US Dollar Sluggish as Poor Manufacturing PMI Strengthens Case for Fed Pause
ISM MANUFACTURING KEY POINTS:
- Manufacturing activity edges down to 46.9 in May from 47.1 previously, slightly below expectations
- New orders sink, whereas the employment and production indices offset weakness in other components of the ISM PMI survey
- U.S. dollar extends losses as disappointing economic data reinforces the case for the Fed to hold rates steady at its meeting this month
A gauge of U.S. factory activity worsened and extended its contraction for the sixth consecutive month in May, a sign that the economy continues to struggle to stabilize in response to weakening demand conditions amid stubbornly high inflation and rapidly rising interest rates.
According to the Institute for Supply Management (ISM), May manufacturing PMI fell to 46.9 from 47.1 previously versus 47.00 expected, hitting its lowest since March. For context, any figure above 50 indicates growth, while readings below that threshold denote a contraction in output.
Looking under the hood, the goods-producing sector of the economy was hindered by a pronounced drop in the new orders indicator, which plunged to 42.6 from 45.7. Meanwhile, the employment and production indices offset weakness elsewhere, with the former rising to 51.4 and the latter climbing to 51.1.
Finally, the prices paid index moderated sharply after a brief rebound in April, plummeting to 44.2 from 53.2, a welcome development for the Fed. Softening cost burdens for manufacturers, if sustained, could help ease inflationary pressures, paving the way for a less aggressive central bank stance.
ISM DATA AT A GLANCE
Source: DailyFX Economic Calendar
Disappointing manufacturing activity results are likely to reinforce the case for the Federal Reserve to hold interest rates steady at its June meeting to assess the lagged effects of cumulative tightening and other economic risks before deciding on the next move.
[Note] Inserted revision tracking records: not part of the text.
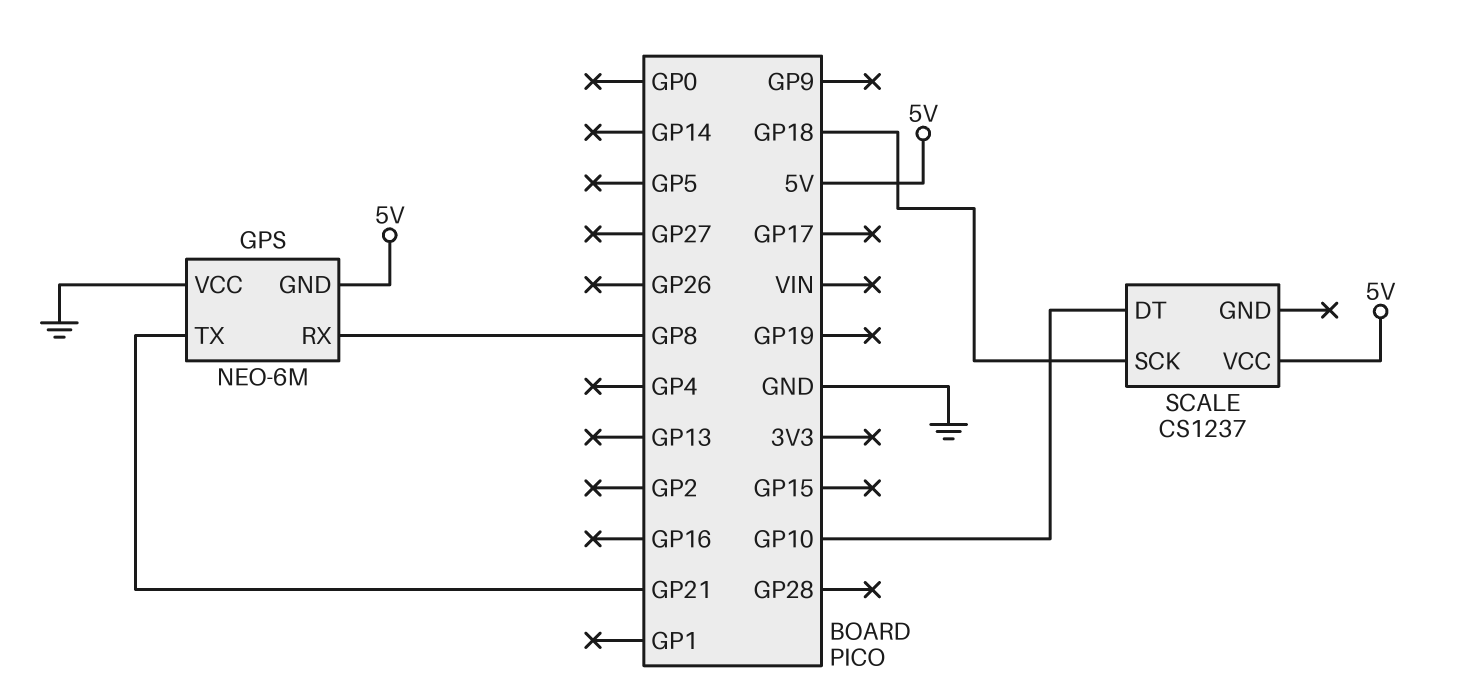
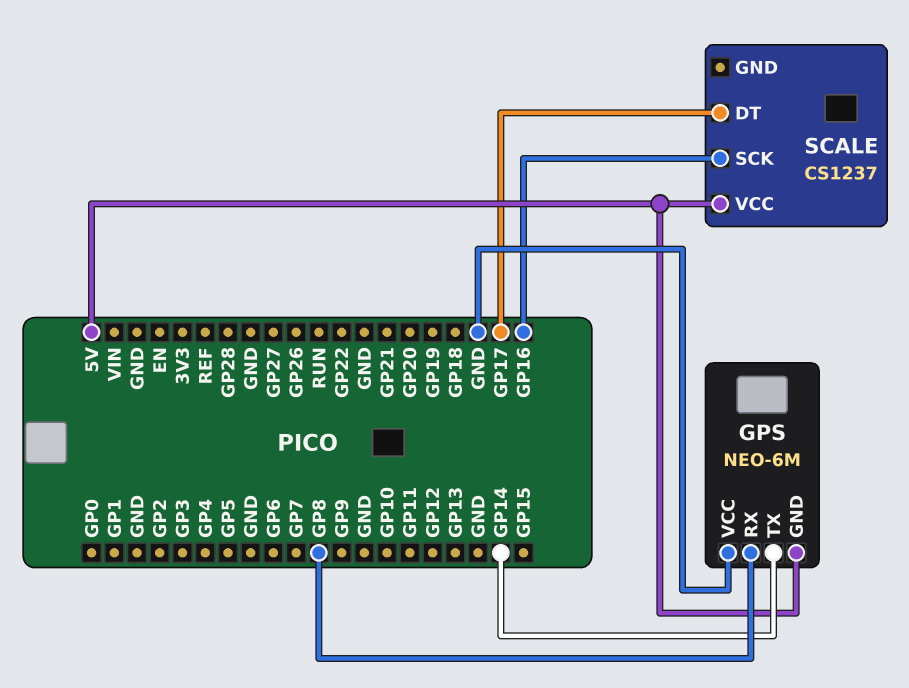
GPS pin TX: GP21 -> GP14
SCALE pin DT: GP10 -> GP17
SCALE pin SCK: GP18 -> GP16

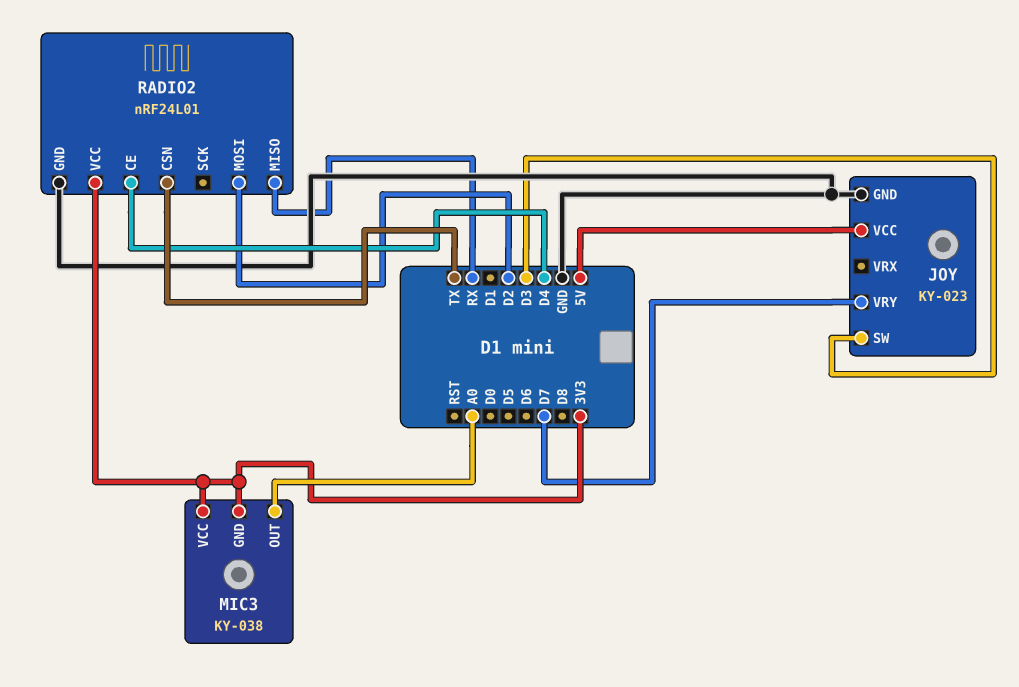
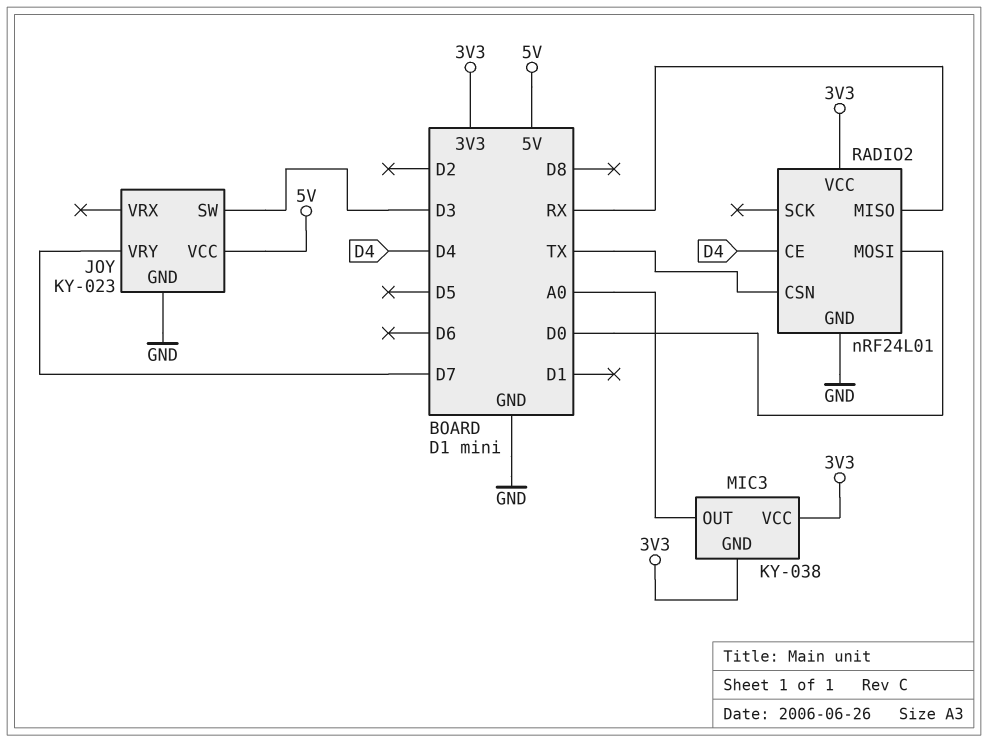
RADIO2 pin MOSI: D2 -> D0

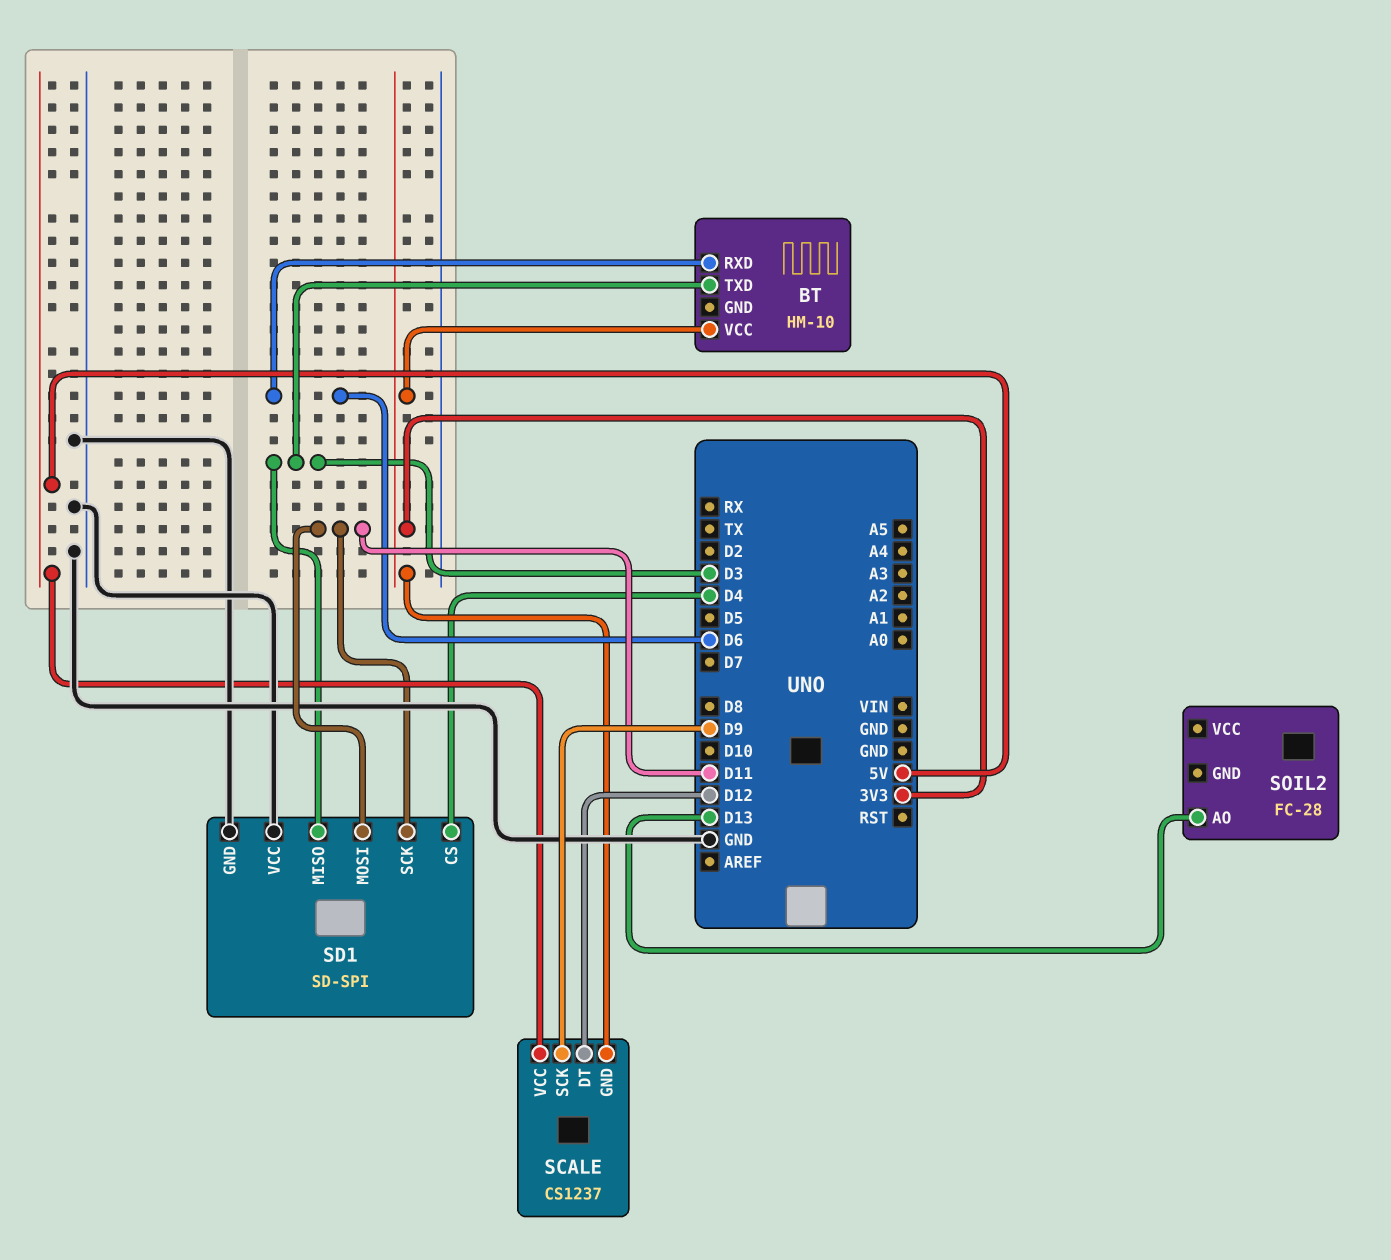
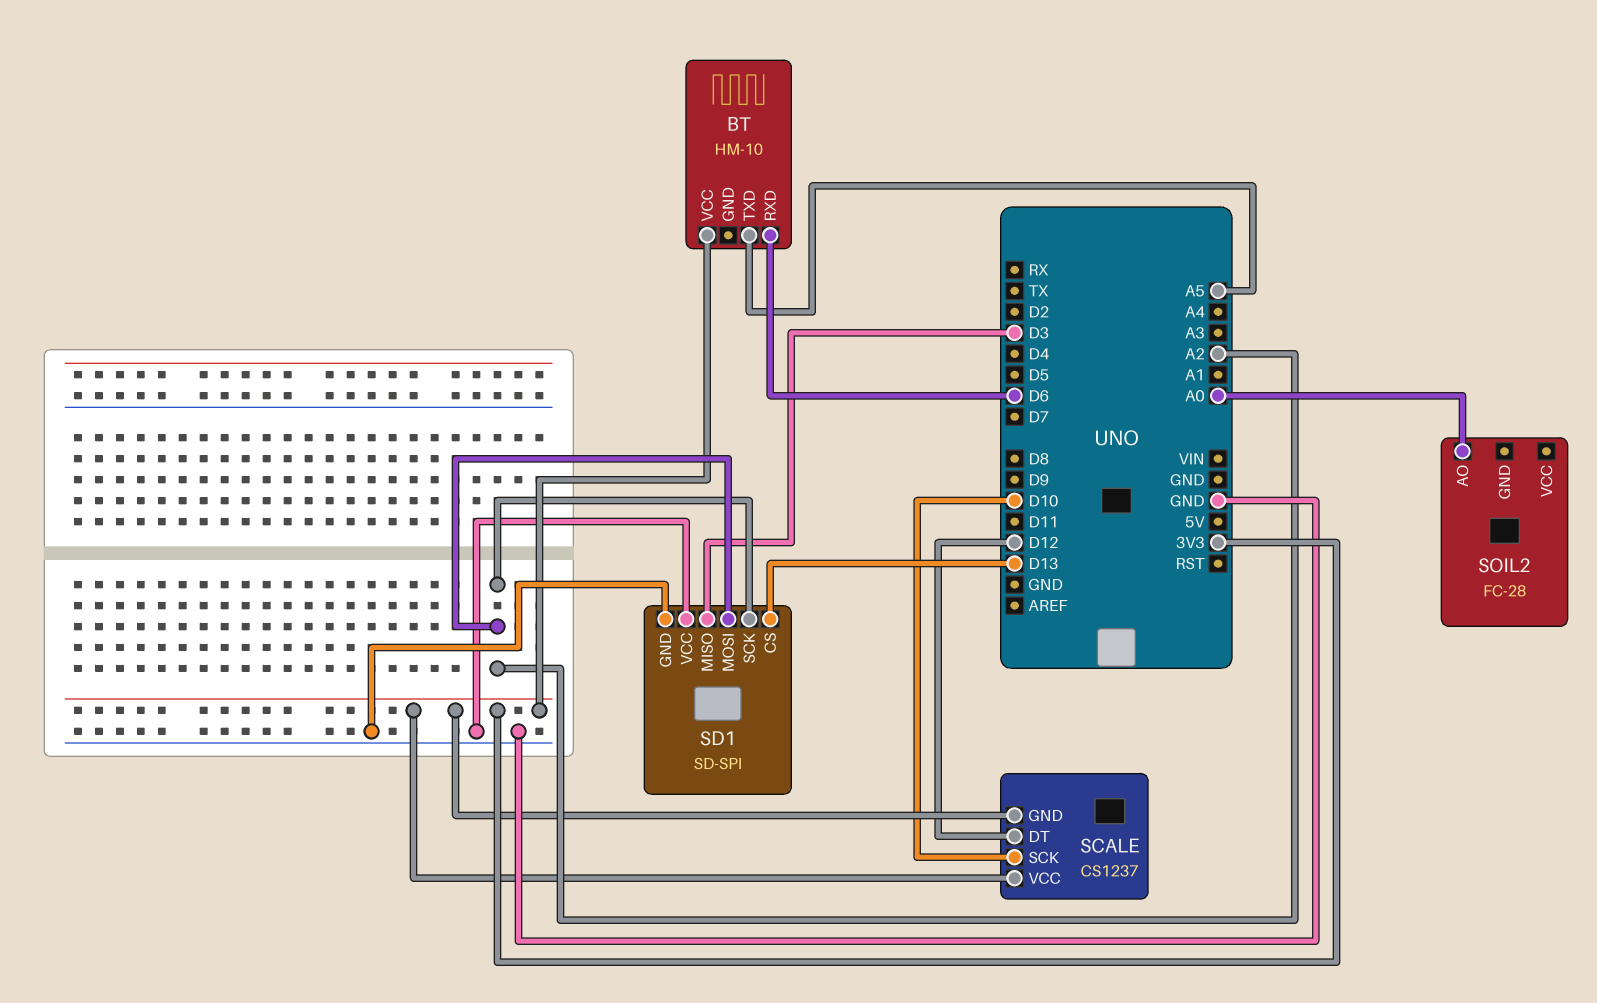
BT pin TXD: D3 -> A5
SCALE pin SCK: D9 -> D10
SCALE pin VCC: 5V -> 3V3
SD1 pin CS: D4 -> D13
SD1 pin MOSI: D11 -> A2
SD1 pin SCK: D11 -> A2
SOIL2 pin AO: D13 -> A0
The increased likelihood of the Fed hitting the pause button should undermine the U.S. dollar in the near term by weighing on Treasury yields. Traders may see a “hold” as the first step toward a dovish pivot, even if policymakers signal that it is a "skip" rather than a prolonged pause or the end of the hiking campaign.
Immediately after the ISM results were released, the U.S. dollar extended session losses as yields retreated further, but then trimmed the decline as the knee-jerk response began to fade. Despite this reaction, the U.S. dollar could head lower in the coming days as markets attempt to front-run the Fed’s incoming action.